New academic research suggested recent changes to the loan-to-value ratio restrictions that eased pressure on the market by reducing low-deposit loans would not keep the prices at bay for long.”
Titled Catch Animal Spirits in Auction: Evidence from New Zealand Property Market, it showed house prices had increased more than 50 per cent between 2013 and 2015.
http://onlinelibrary.wiley.com/doi/10.1111/1540-6229.12206/full
This election isn’t going to be about welfare.
It’s going to be about whether National can scare enough people that under Labour they will lose great chunks of their equity in property.
Simon Bridges in the House proving again his parents spelt Slimin’ wrong.
At this late stage in the Electoral cycle we have lost 2 Leaders.
Would it be a hat-trick if the Leader of the National Party was dismasted by Winston’s revelations, or his Deputy Leader having to face DPB revelations and forced to quit?.
Nikki Kaye beaming out from the Herald online. The Good Fairy is bringing us more presents by way of new classrooms in Auckland. Spare me!

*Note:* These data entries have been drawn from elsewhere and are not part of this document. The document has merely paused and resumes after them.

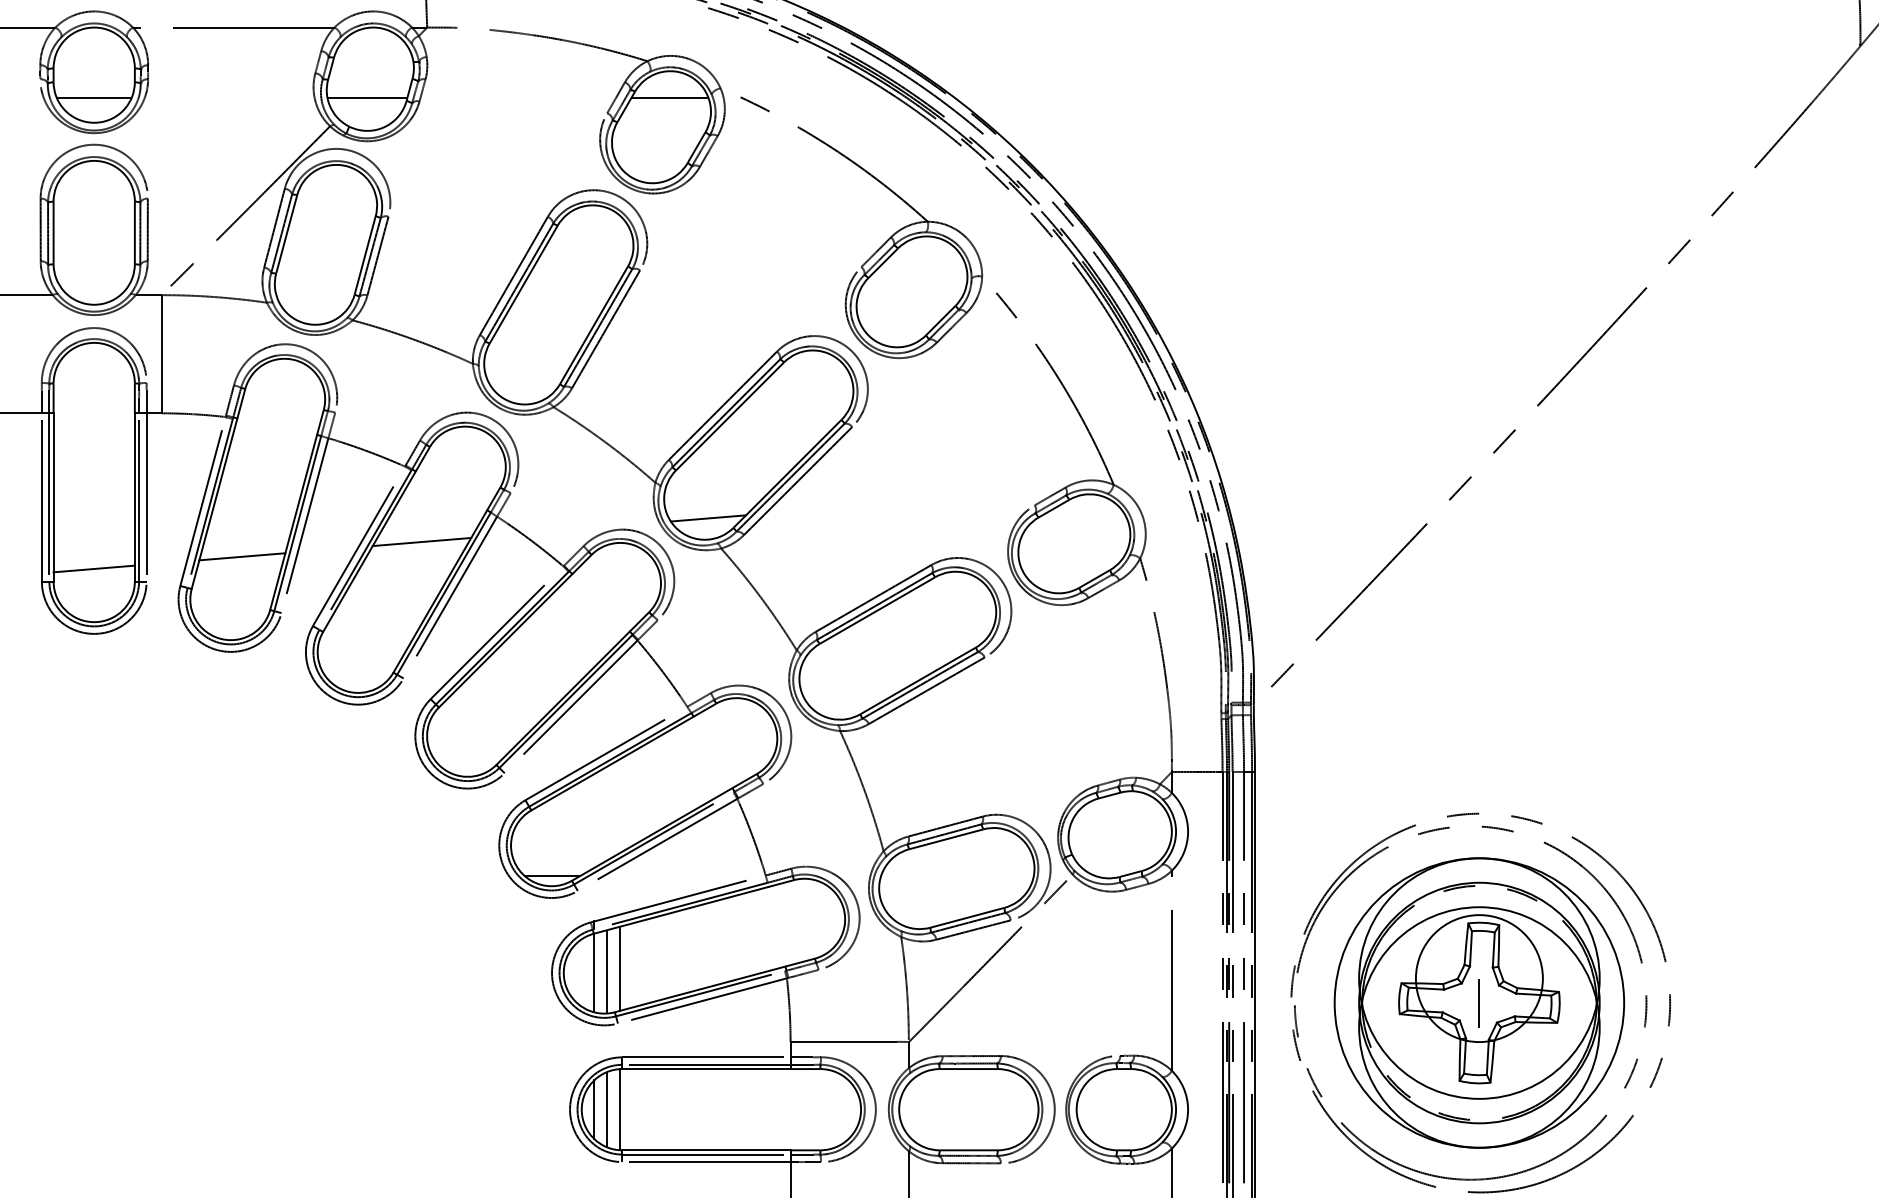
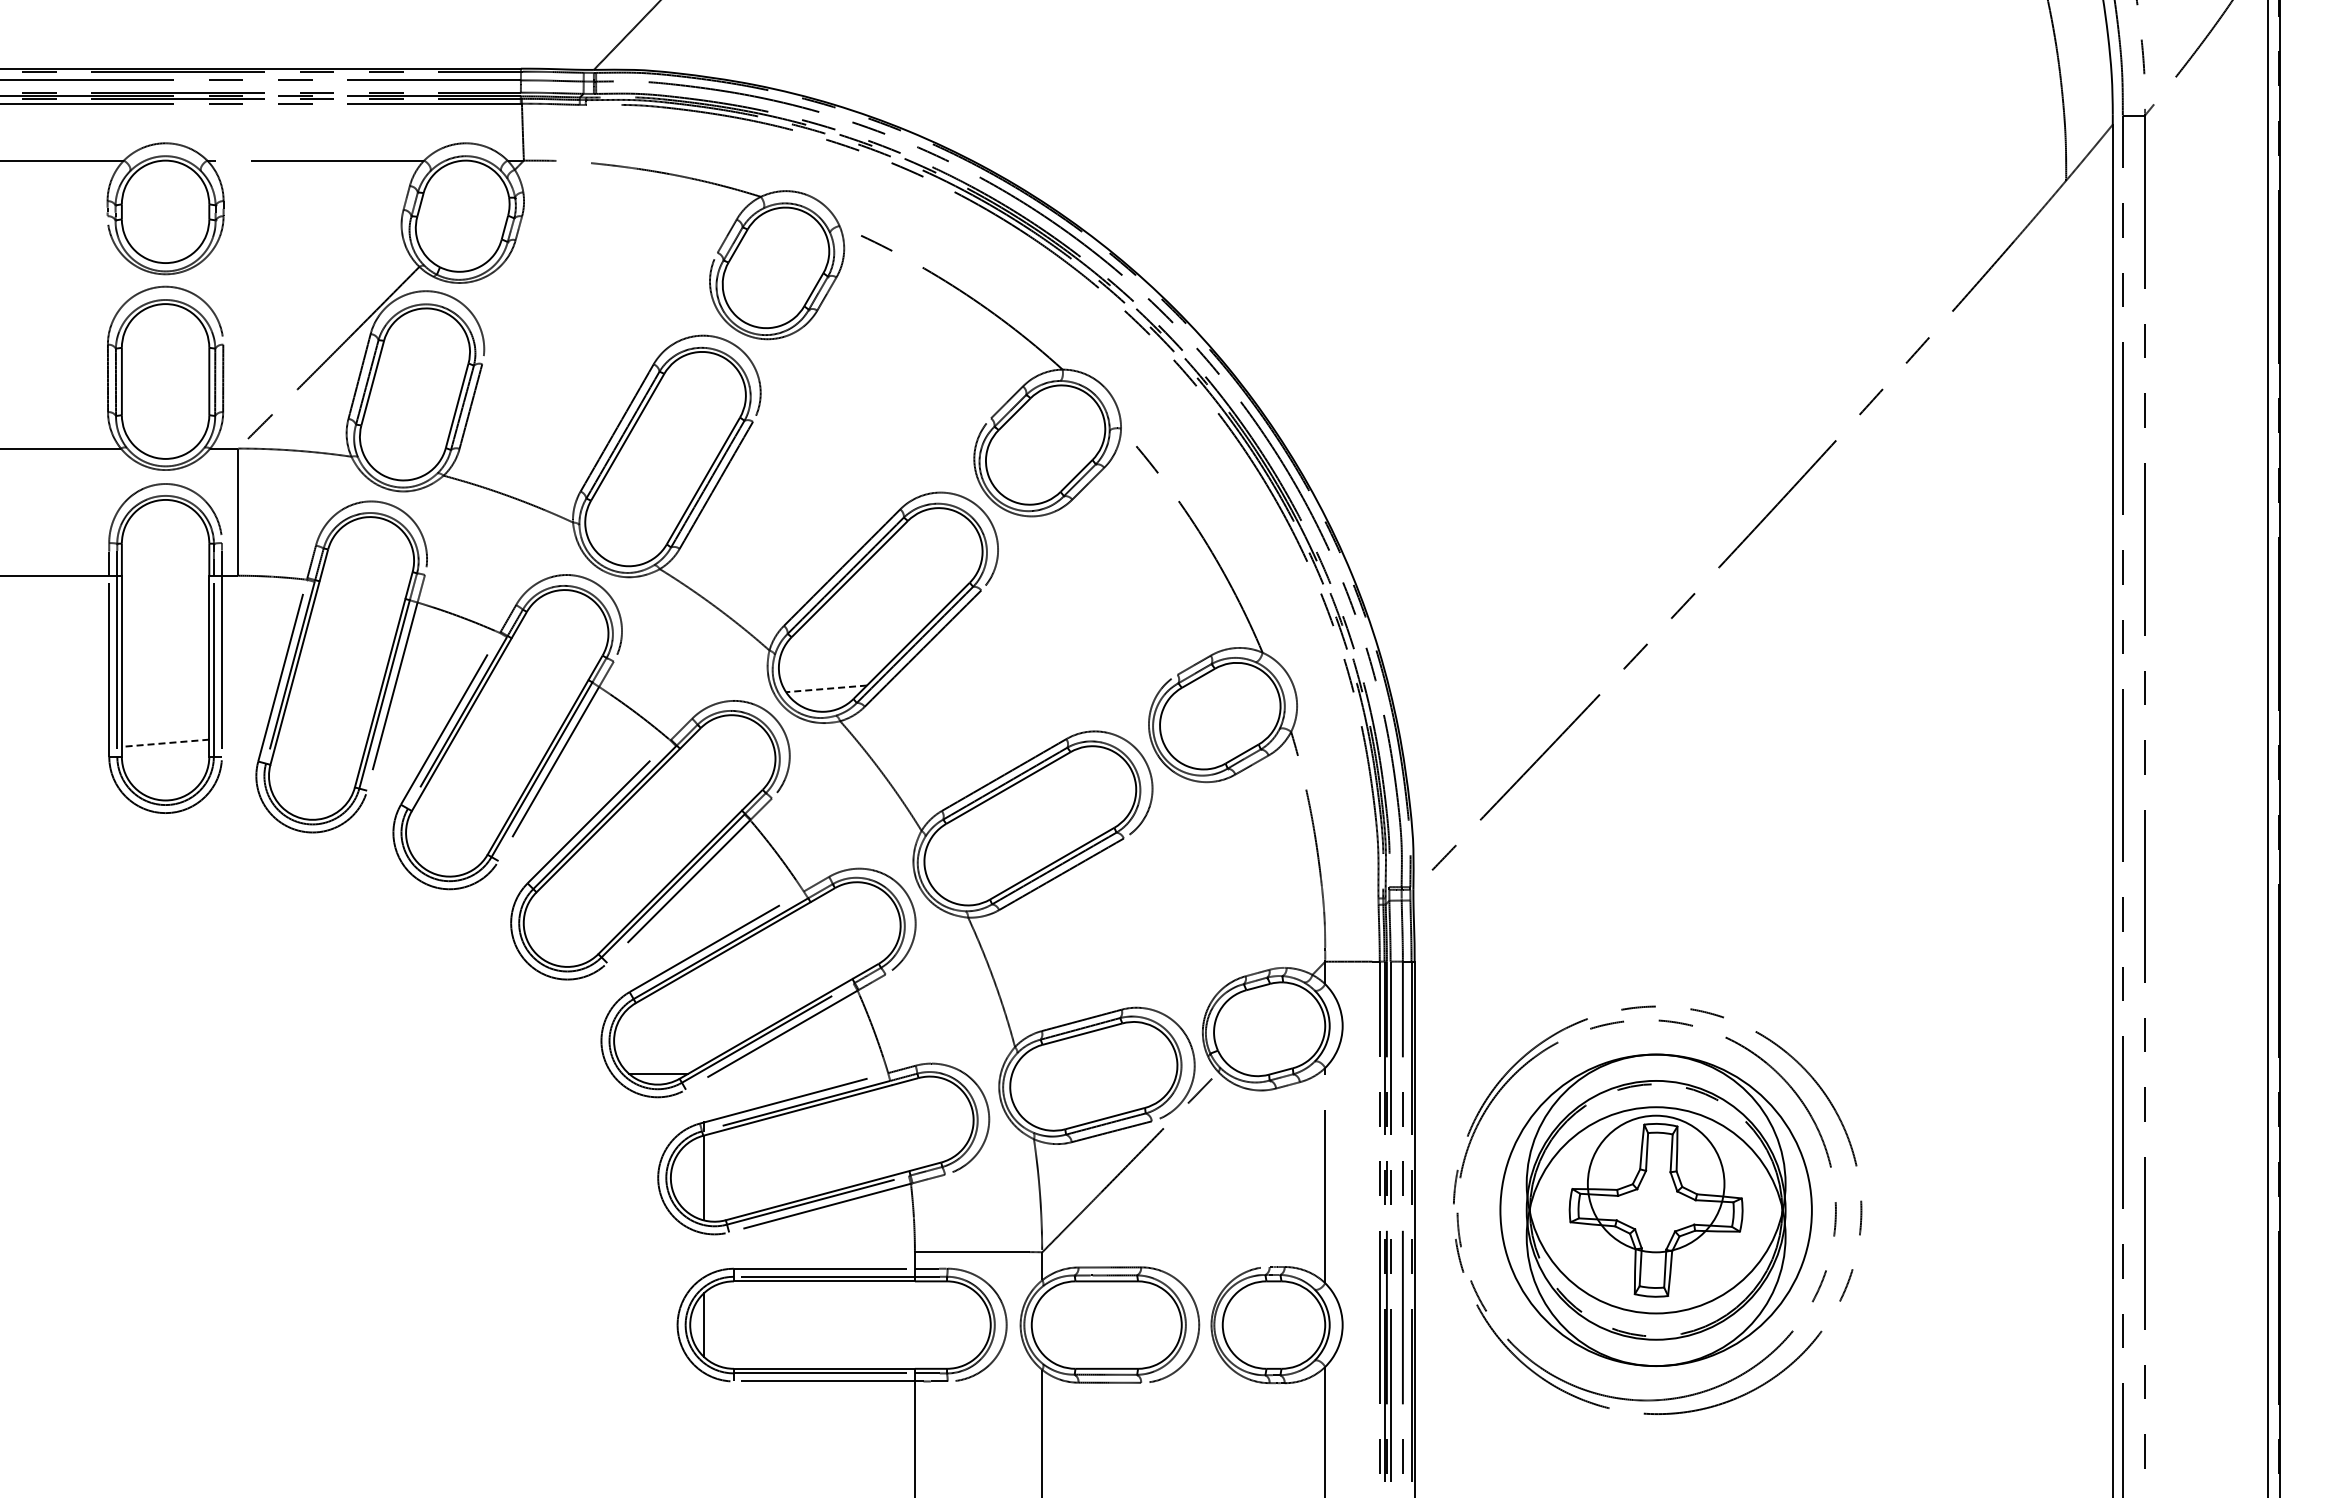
line: (94, 97) -> (165, 235), removed
line: (367, 97) -> (459, 235), removed
line: (669, 97) -> (784, 235), removed
line: (708, 518) -> (826, 688), solid -> dashed
line: (422, 541) -> (518, 713), removed
line: (241, 556) -> (324, 729), removed
line: (94, 569) -> (165, 743), solid -> dashed
line: (620, 968) -> (731, 1173), removed
line: (607, 971) -> (717, 1176), removed
line: (1479, 1003) -> (1656, 1210), removed
line: (607, 1109) -> (717, 1324), removed
line: (620, 1109) -> (731, 1324), removed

The bloody population of the city is going up like crazy and she’s being little Miss Wonderful by simply catering for the growth by providing rooms?! I can see a Damehood just around the corner for services to mankind.
Where is Daily Review!
Just picked up this from Checkpoint. Fascinating. It appears both Glenys Dickson and Stuart Davies of Barclay Affair fame are now members of another political party. Would that be NZ First? If so, then it is highly likely Winston Peters does have copies of the 450 texts English sent to Dickson around 18 months ago.
http://www.radionz.co.nz/national/programmes/checkpoint/audio/201854299/pm-staying-quiet-on-450-texts-to-todd-barclay-s-staff-member
The segment begins at 4:28 mins.
It’s up now 🙂 Feel free to copy your comment across.

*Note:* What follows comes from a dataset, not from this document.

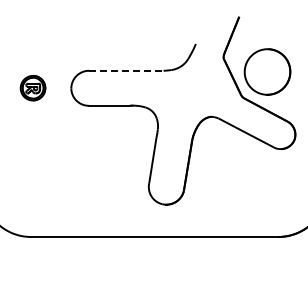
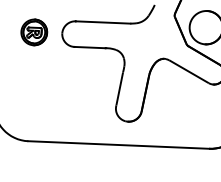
line: (126, 70) -> (103, 22), dashed -> solid
part: (32, 87) -> (33, 31), size x1.43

In case you haven’t spotted this from No Right Turn:
Another sign of the decay in transparency under National: the Department of Internal Affairs unlawfully allowed lawyers for foreign vampire capitalist Peter Thiel to veto what was released about him under the OIA: An Official Information Act request by the ..
http://norightturn.blogspot.co.nz/2017/08/public-servants-should-work-for-us-not.html
WTF
And there is another piece on a housing warrant of fitness.
I’m too weary to read them but both will push buttons. Ding, ding.